« Black Sun: A First-Person Account of Negative Symptoms », écrit anonymement, est un témoignage littéraire et profondément intime de ce que signifie vivre avec les symptômes négatifs de la schizophrénie. Loin des descriptions cliniques classiques, le texte donne voix à l’expérience subjective, intérieure et souvent invisible d’une personne confrontée à l’effondrement progressif de son monde personnel.
L’auteur ne décrit pas les symptômes négatifs comme une simple « perte de motivation », mais plutôt comme une lente désintégration de la vie, un effondrement en cascade où chaque pièce entraîne la suivante : le diagnostic, le retrait social, la perte des repères identitaires, et le remplacement des relations humaines par un environnement médicalisé impersonnel. Le texte est traversé par une immense solitude, une douleur muette et un sentiment d’inutilité, amplifié par le regard médical, qui réduit l’individu à une série de symptômes.
L’hospitalisation, les médicaments, les évaluations psychiatriques deviennent des éléments d’un quotidien désincarné, où plus rien ne fait sens.
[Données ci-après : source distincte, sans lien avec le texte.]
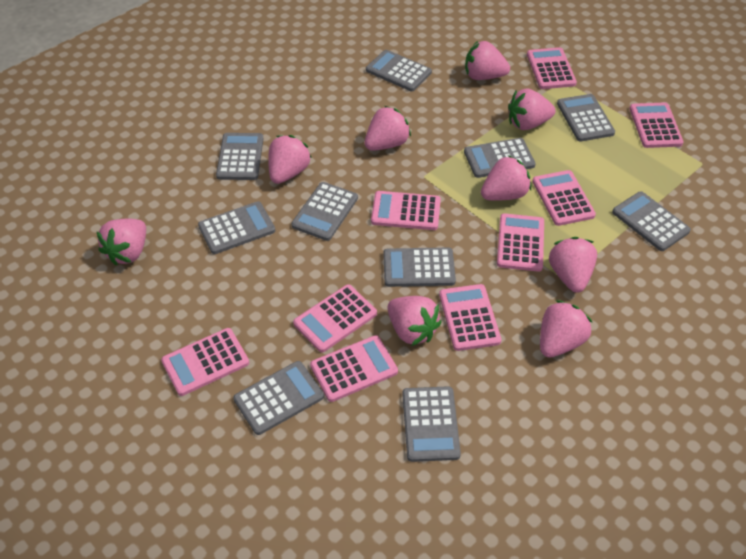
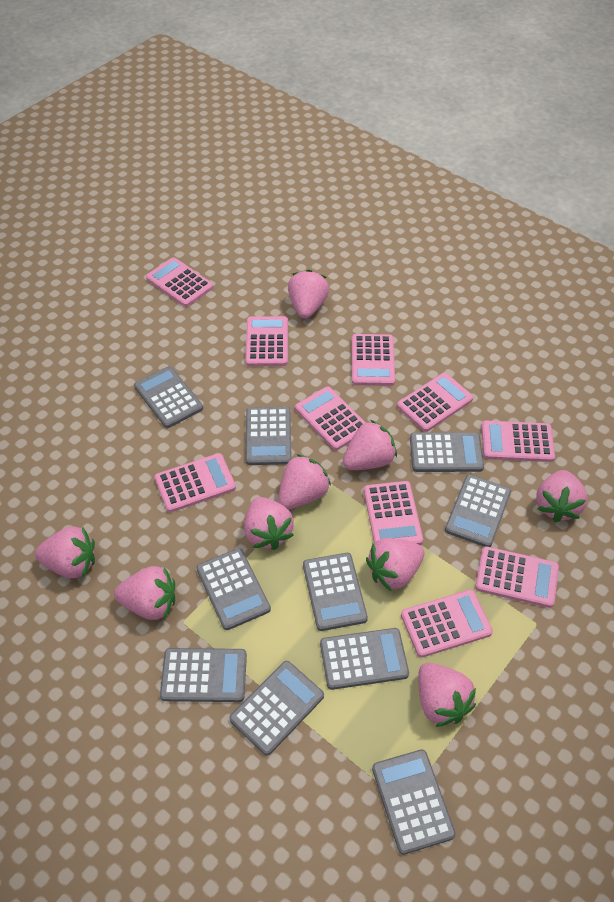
pink calculator: 9 -> 10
Le corps est présent, mais l’esprit s’évade dans des mondes parallèles — parfois hallucinés, parfois poétiques, parfois désespérés — qui deviennent des refuges face à l’insupportable réalité. La « passivité » observée par les soignants cache en fait une activité mentale intense, un besoin vital de fuite et de survie psychique.
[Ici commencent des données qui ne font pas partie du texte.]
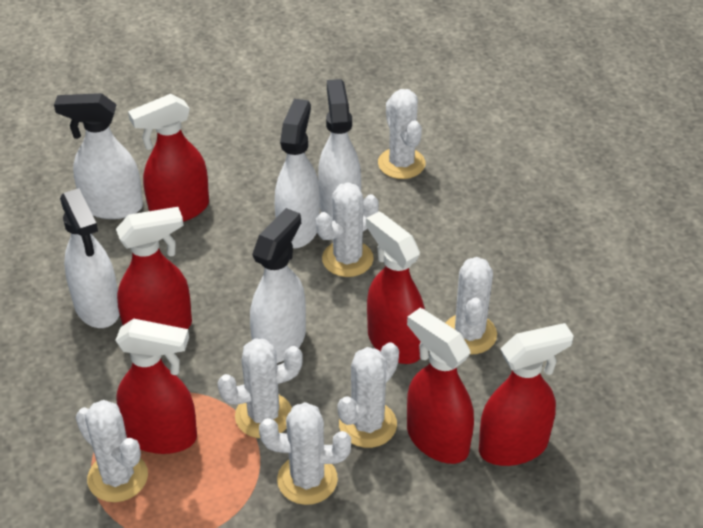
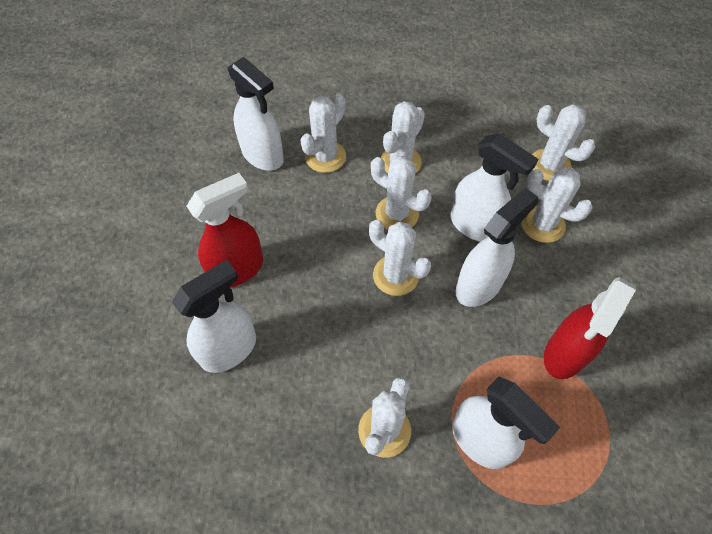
red spray bottle: 6 -> 2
Le texte met également en lumière le fossé entre les intentions des professionnels de santé et la réalité vécue du patient. Malgré leur bienveillance, les outils thérapeutiques classiques — tels que la thérapie motivationnelle ou la thérapie cognitivo-comportementale — sont vécus ici comme vides, déconnectés de la véritable détresse. Ce qui est nommé « alogie », « retrait social » ou « absence d’émotion » est en réalité un cri silencieux, un refus de se conformer à un système qui ne comprend pas.
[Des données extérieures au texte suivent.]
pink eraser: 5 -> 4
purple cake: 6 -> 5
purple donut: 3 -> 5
En fin de compte, ce chapitre n’apporte pas une solution, mais un témoignage brut et puissant. Il interroge la validité des catégories diagnostiques, l’efficacité des interventions standardisées, et surtout, il invite à repenser en profondeur la manière dont nous écoutons et accompagnons ceux qui vivent avec des symptômes négatifs. Ce n’est pas un texte à lire pour apprendre à traiter, mais pour apprendre à ressentir — à s’approcher, autant que possible, de l’expérience humaine derrière le silence.